Wow, am I in a hurry today? I have more time than usual but I seem to be rushing. I feel like I need to catch up. I know I just need to take a breath and pause. I wanted some extra time to gather some thoughts this morning and I may have put myself into gear a little too quickly. Now I need to slow down a little just to be able to think. Stop. Hold on a minute. Yeah that, breath...

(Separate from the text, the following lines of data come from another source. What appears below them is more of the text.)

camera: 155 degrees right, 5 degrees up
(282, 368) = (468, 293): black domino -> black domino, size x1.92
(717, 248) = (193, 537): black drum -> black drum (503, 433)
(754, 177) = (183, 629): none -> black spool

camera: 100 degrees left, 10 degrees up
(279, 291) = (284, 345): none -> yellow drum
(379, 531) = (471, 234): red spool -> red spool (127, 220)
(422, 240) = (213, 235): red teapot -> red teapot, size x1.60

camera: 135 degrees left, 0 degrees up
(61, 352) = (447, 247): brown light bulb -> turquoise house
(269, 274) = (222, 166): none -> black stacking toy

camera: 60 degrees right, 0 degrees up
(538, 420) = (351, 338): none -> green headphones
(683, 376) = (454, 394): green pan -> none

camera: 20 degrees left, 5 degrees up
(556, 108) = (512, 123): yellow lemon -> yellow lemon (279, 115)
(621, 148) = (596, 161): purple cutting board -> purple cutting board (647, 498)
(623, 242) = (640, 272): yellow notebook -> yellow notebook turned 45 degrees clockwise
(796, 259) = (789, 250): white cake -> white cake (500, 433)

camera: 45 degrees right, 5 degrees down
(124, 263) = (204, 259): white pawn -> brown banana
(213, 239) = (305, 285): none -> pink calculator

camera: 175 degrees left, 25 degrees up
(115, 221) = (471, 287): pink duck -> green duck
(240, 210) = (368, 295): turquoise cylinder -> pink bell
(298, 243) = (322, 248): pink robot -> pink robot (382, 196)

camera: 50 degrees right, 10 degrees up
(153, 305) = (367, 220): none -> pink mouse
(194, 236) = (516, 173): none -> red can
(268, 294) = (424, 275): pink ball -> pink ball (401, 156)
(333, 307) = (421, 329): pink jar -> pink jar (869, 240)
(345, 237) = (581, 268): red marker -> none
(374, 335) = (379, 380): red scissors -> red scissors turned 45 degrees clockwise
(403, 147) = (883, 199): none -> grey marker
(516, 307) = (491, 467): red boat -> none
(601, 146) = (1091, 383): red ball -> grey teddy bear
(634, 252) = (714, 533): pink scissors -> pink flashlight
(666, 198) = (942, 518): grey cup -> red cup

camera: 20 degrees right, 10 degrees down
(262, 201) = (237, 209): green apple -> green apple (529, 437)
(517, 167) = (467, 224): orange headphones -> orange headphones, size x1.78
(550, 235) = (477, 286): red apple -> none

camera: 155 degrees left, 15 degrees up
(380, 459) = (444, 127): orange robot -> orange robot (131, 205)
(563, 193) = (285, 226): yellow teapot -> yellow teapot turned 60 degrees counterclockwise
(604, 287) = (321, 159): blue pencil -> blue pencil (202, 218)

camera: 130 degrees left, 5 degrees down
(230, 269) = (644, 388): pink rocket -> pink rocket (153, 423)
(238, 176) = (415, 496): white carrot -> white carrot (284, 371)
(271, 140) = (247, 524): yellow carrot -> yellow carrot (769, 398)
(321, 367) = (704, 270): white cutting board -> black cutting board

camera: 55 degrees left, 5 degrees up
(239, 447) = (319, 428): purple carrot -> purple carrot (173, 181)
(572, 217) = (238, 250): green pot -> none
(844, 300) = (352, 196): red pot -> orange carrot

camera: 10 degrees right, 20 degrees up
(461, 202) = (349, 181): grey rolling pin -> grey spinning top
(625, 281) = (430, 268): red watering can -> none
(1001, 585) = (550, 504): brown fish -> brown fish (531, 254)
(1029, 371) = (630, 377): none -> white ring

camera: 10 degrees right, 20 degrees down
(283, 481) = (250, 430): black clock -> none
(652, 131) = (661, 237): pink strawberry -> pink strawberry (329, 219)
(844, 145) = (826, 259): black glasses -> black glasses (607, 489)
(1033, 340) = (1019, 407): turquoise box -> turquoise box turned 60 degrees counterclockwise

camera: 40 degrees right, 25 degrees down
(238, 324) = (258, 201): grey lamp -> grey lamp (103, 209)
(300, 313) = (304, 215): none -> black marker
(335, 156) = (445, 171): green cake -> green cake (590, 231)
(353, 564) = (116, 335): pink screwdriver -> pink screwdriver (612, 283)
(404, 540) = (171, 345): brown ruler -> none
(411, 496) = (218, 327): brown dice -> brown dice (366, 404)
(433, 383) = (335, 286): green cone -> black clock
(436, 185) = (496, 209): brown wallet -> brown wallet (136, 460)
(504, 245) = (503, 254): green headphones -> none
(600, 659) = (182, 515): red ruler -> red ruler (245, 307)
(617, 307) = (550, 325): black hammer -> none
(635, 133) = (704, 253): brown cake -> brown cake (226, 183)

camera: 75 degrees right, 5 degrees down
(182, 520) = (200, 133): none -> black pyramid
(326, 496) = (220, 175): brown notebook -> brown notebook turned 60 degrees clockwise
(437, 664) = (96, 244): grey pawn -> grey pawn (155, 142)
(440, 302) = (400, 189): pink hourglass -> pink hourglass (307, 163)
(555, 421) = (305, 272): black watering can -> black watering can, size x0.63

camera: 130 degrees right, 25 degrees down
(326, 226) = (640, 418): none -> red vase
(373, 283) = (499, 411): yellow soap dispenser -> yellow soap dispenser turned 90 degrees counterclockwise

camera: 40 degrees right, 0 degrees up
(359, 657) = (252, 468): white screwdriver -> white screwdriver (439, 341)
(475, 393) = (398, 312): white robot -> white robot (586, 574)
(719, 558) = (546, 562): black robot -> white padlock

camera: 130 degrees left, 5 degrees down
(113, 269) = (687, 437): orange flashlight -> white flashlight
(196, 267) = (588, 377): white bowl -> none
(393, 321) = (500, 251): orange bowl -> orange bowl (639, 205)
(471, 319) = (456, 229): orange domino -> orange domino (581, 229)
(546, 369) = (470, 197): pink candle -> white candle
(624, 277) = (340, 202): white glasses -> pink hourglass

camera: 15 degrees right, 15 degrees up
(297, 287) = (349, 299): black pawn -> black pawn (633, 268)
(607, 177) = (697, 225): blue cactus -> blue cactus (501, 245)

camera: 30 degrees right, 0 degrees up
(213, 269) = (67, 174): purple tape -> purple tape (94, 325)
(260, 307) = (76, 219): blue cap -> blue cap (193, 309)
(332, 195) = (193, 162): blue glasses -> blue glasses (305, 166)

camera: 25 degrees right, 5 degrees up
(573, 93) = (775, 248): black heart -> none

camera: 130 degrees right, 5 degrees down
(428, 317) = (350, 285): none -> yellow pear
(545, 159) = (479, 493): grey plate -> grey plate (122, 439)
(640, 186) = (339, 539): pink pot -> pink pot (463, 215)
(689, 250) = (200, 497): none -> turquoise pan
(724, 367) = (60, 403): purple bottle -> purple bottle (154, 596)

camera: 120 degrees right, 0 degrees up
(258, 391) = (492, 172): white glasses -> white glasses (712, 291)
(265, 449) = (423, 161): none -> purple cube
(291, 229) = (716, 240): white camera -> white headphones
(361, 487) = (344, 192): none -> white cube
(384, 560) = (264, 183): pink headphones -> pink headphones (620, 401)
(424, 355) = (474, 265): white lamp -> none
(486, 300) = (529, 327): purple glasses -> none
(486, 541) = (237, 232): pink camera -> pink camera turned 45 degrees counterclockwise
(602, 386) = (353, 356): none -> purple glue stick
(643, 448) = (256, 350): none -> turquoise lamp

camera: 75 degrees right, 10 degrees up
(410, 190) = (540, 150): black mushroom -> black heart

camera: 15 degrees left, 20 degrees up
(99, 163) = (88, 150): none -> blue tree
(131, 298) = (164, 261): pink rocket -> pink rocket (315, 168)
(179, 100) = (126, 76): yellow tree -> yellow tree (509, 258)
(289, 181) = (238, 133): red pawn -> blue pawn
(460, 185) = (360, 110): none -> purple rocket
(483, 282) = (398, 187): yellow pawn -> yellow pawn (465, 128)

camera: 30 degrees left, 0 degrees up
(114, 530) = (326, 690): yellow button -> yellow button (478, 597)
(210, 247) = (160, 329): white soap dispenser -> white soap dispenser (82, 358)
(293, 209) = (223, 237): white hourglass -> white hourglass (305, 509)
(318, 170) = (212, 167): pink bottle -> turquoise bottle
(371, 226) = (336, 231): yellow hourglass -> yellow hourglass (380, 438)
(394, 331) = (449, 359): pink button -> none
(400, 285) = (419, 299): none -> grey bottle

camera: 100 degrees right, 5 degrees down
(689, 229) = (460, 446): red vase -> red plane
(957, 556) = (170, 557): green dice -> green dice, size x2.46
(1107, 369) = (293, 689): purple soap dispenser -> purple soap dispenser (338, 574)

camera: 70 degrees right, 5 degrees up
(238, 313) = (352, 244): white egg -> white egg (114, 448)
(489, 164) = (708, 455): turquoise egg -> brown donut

I've got these thoughts in my head again for my story. It's mainly ideas about some characters I knew I would be using but I'm coming up with ideas about how they would be influential to the main character. I am having ideas about what I want to write about these characters as I introduce them that will weave itself into what happens later in the story. That story, you know, the one that's been in my head. The story that I've barely got more than a page of an outline for. And now I feel like I don't have enough time to get it all down. I know I'll have to get up from here and not have another moment for a while. Will the ideas keep? It's not like I can wrap them up, seal them tight, and hope they will be fine whenever I'm ready. Or maybe it will be fine. It's not like I've forgotten everything I've already have working on. I seem to be getting more ideas. I know, I know...I do this to myself.
Jay reminded me the other day how competitive I was. We were actually talking about my running but it applies to most things I do. He didn't actually mean I was competitive with others. He was talking about how competitive I am with myself. I'm not sure if it's good or bad. I guess I've done it so long I never thought of it at all - well, actually I think about everything too much. That's where I over process. Is it impatience? Do I get tired of waiting on myself to get things done? Here I go...questioning everything again. Aren't you tired of this? You would think I would be. You would think, but no.
So, I've got to get these story/character ideas down now. I need to put them down in some kind of order so I can come back to them later and understand where I was taking them. I'm getting a little anxious about the time I have right now. So I need break away because I've managed somehow to let my competition begin again.